I can't say I am all that excited about either TBH but I am certainly curious to see what changes will be made for Apoc, given the greater narrative focus of 6th ed.

Could end up with some majorly "epic" kind of stuff ?


----------



## Achaylus72 (Apr 30, 2011)

If this is true, then it certainly confirms for me that there is now sceduled release of Noise Marines, T-Sons, Death Guard, Havocs, Oblits and Mutilators in plastic anytime in the next one or two years.

But if this is true, then one aspect is that, i am going to start a High Elves Army, so yippee to me.

And on Apoc, well, i have been hearing rumours for several years that Apoc will get Plastic Titans, i hope that is true.


----------



## Necrosis (Nov 1, 2008)

To be honest when ever a person says sisters are getting squatted it really pisses me off and comes off as trolling. Honestly I'm ****ing sick of hearing it.


----------



## Bindi Baji (Apr 23, 2009)

Necrosis said:


> To be honest when ever a person says sisters are getting squatted it really pisses me off and comes off as trolling. Honestly I'm ****ing sick of hearing it.
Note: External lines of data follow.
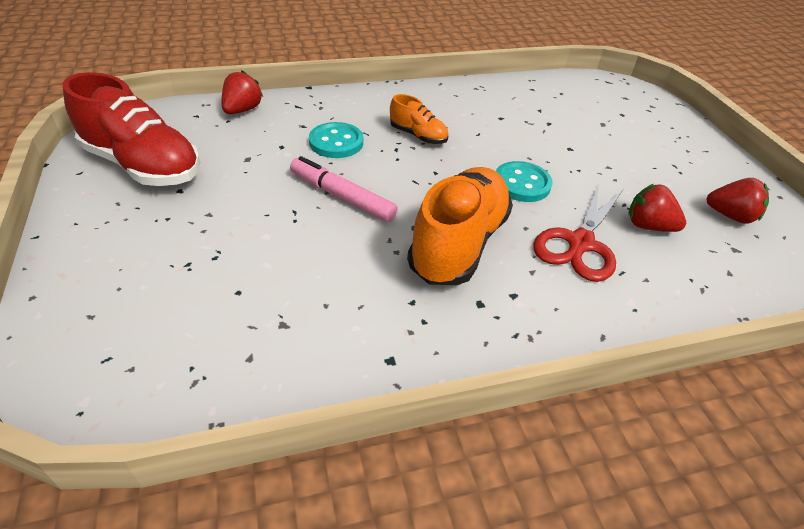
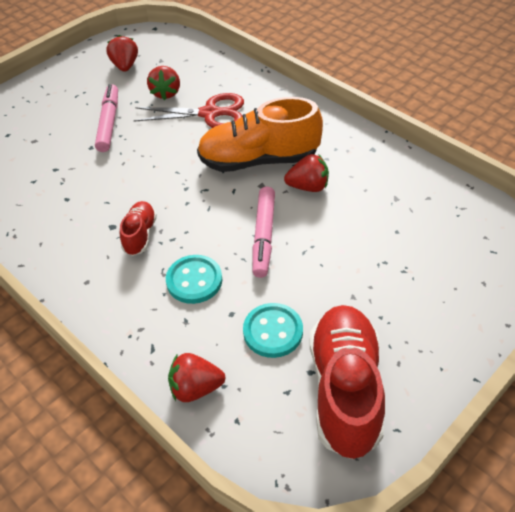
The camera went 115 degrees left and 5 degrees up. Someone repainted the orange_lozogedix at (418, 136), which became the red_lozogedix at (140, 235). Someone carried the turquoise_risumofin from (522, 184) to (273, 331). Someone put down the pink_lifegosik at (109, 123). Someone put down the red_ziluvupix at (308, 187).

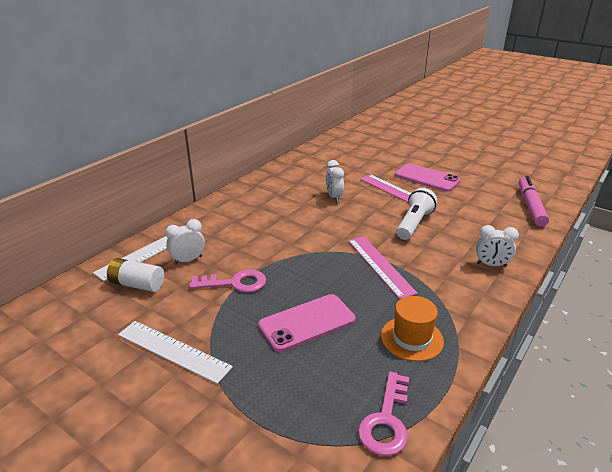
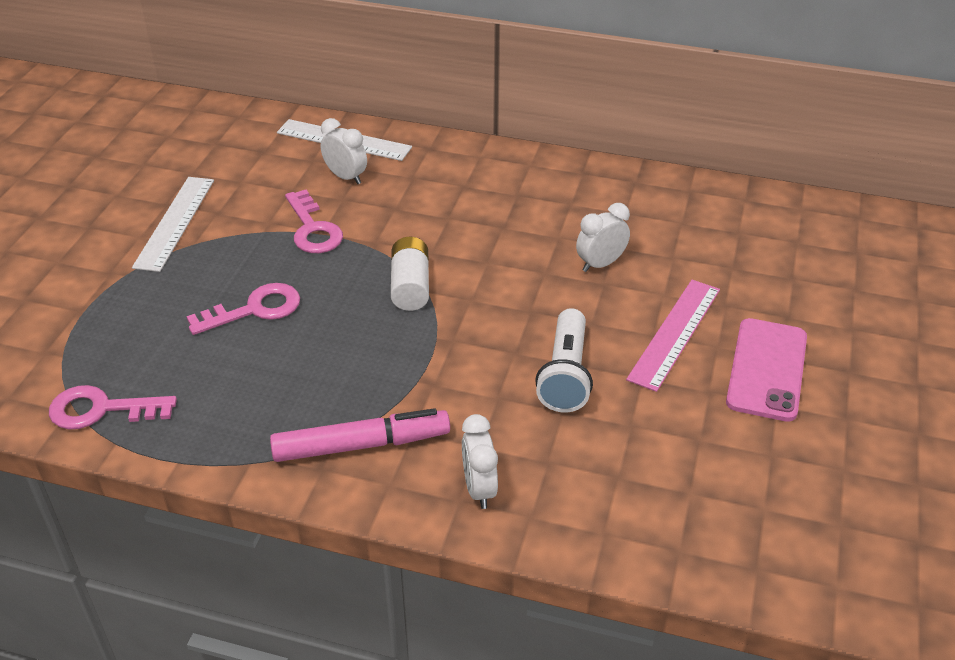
The camera went 70 degrees right and 10 degrees up. Someone carried the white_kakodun from (137, 284) to (410, 286). Someone swapped the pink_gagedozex at (307, 322) for the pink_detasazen at (254, 310). Someone took away the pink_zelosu at (380, 265). Someone took away the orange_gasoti at (412, 338). Someone rotated the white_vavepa at (414, 224) by 90 degrees clockwise. Someone carried the pink_lifegosik from (530, 206) to (361, 445).

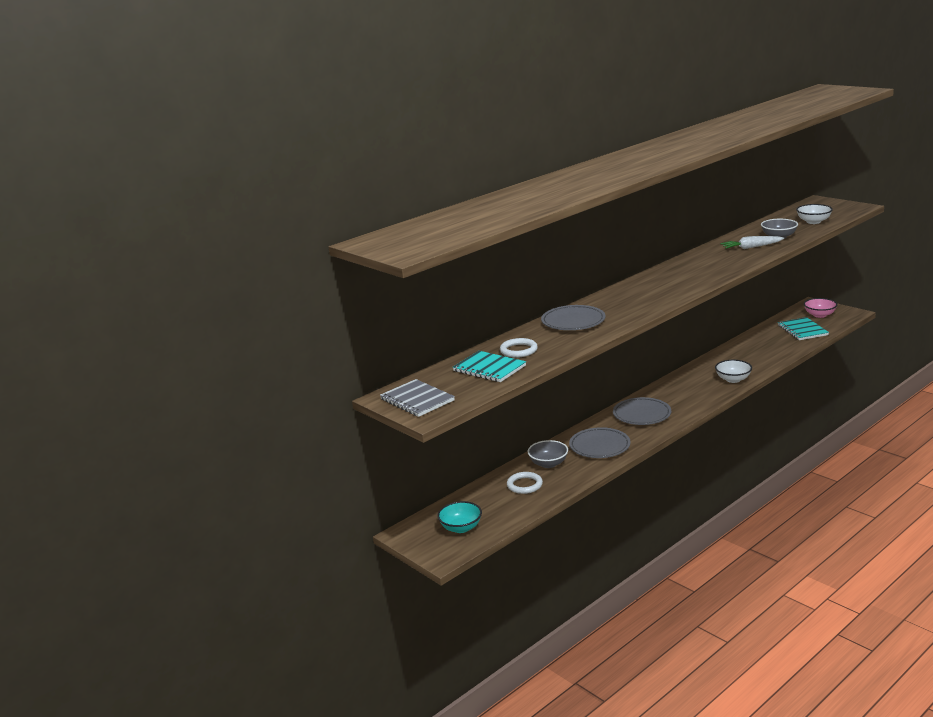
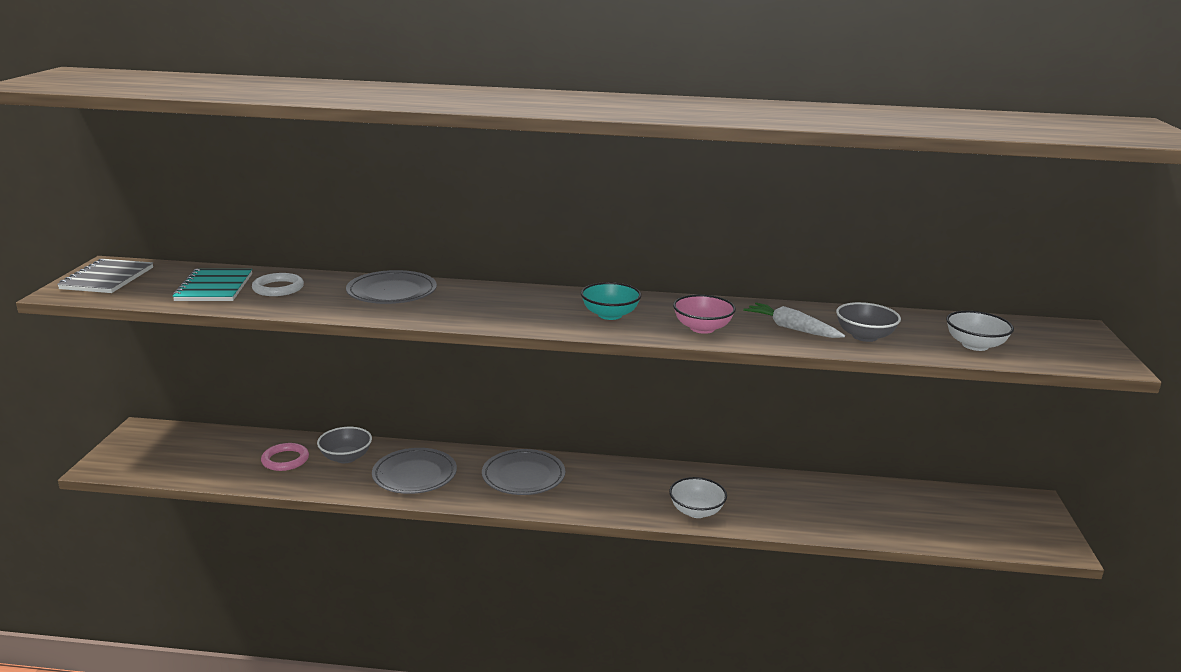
The camera went 45 degrees right and 0 degrees up. Someone carried the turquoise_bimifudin from (461, 528) to (610, 315). Someone repainted the white_lepemu at (524, 485), which became the pink_lepemu at (285, 460). Someone took away the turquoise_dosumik at (802, 330). Someone carried the pink_bimifudin from (819, 315) to (702, 328).

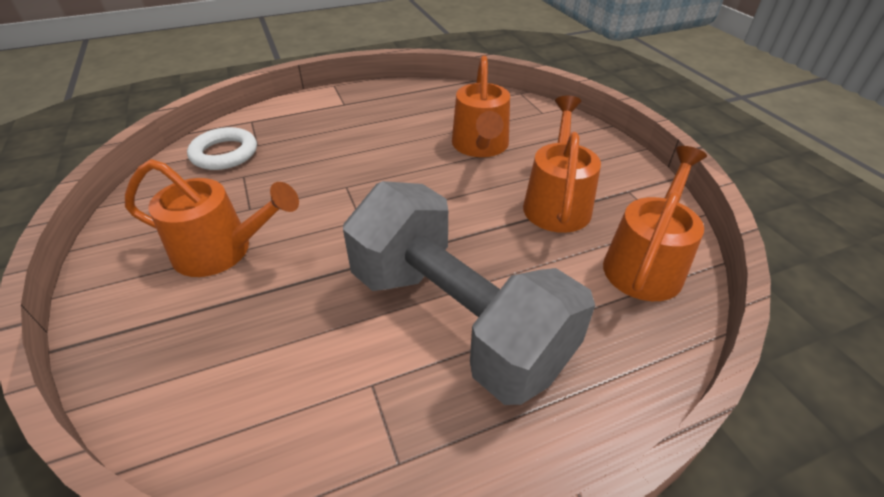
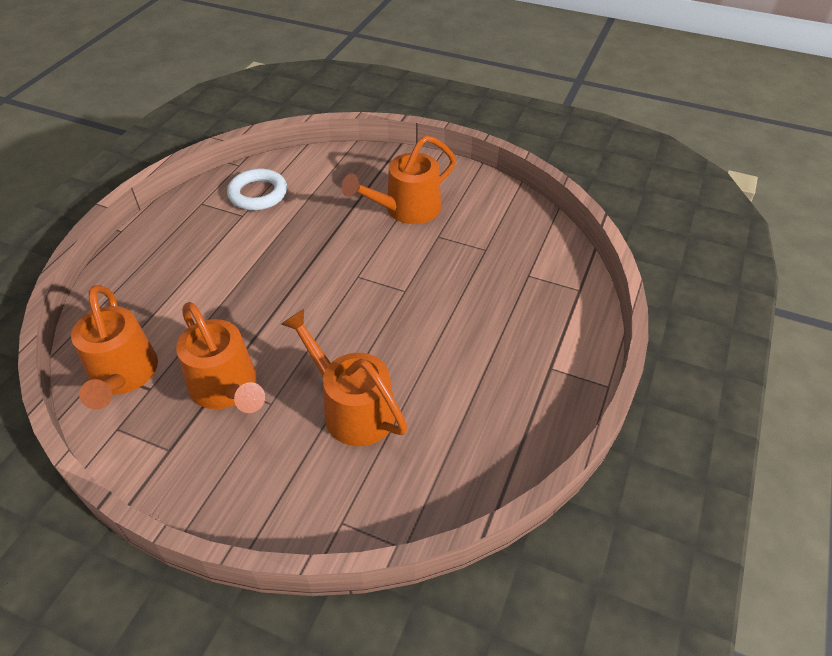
The camera went 135 degrees right and 5 degrees up. Someone carried the white_lepemu from (224, 153) to (258, 194). Someone took away the grey_pogotaka at (457, 319).

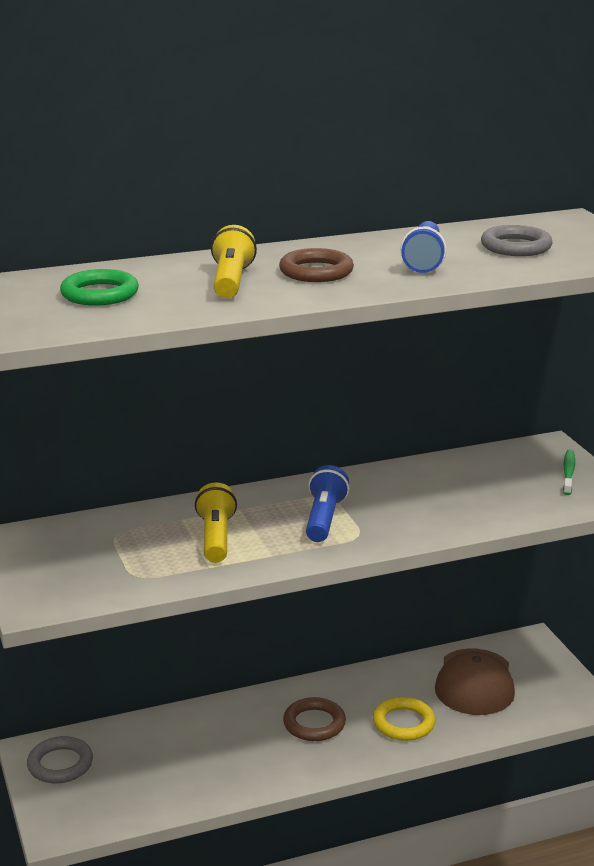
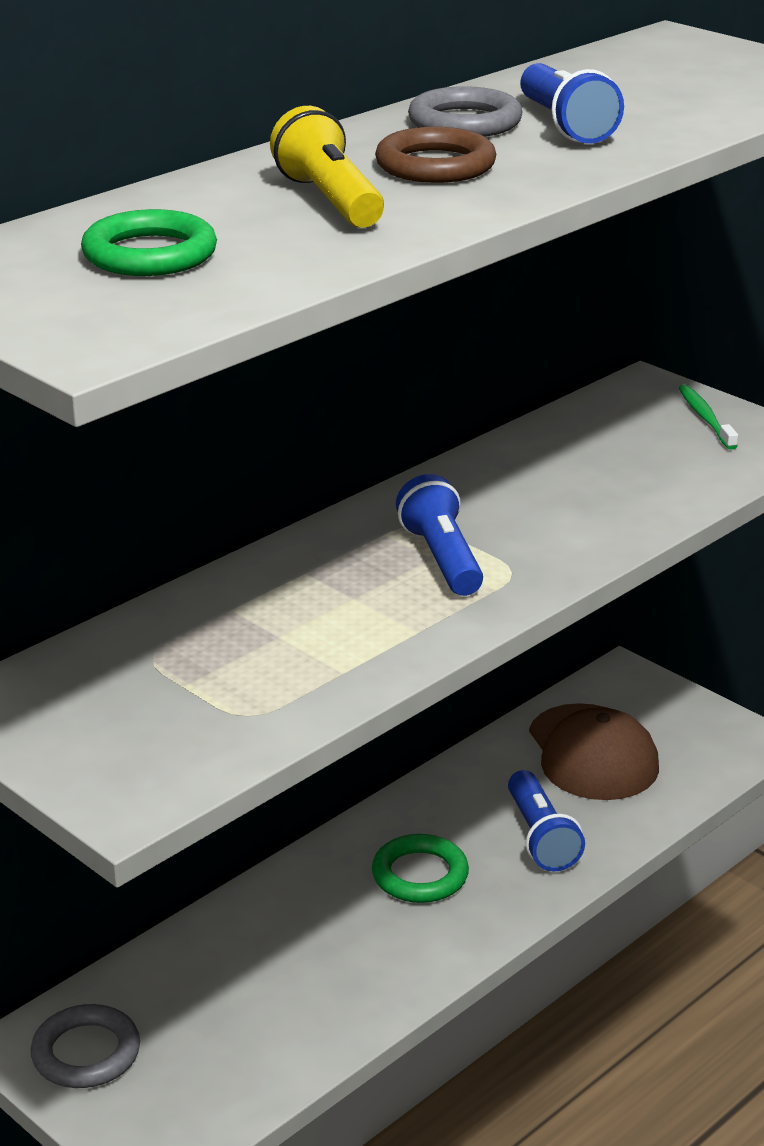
The camera went 25 degrees left and 5 degrees up. Someone took away the yellow_vavepa at (216, 538). Someone repainted the brown_lepemu at (314, 724), which became the green_lepemu at (420, 875). Someone swapped the yellow_lepemu at (403, 723) for the blue_vavepa at (541, 837). Someone carried the grey_lepemu from (516, 247) to (465, 122).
and on that note can we leave all talk of squatting and "he said that" behind us,
even in quotes................


----------



## GrizBe (May 12, 2010)

So.. on subject...

One thing that's starting to strike me as maybe ominous is the 'maybe something different' attached to the mystery box we're getting...

Now, Hopefully GW's learnt from Dreadful Fleet and won't go down that line again... ever. Inovation and limited games are all well and good but seriously... make the model compatable with your other ranges at least to give them better appeal.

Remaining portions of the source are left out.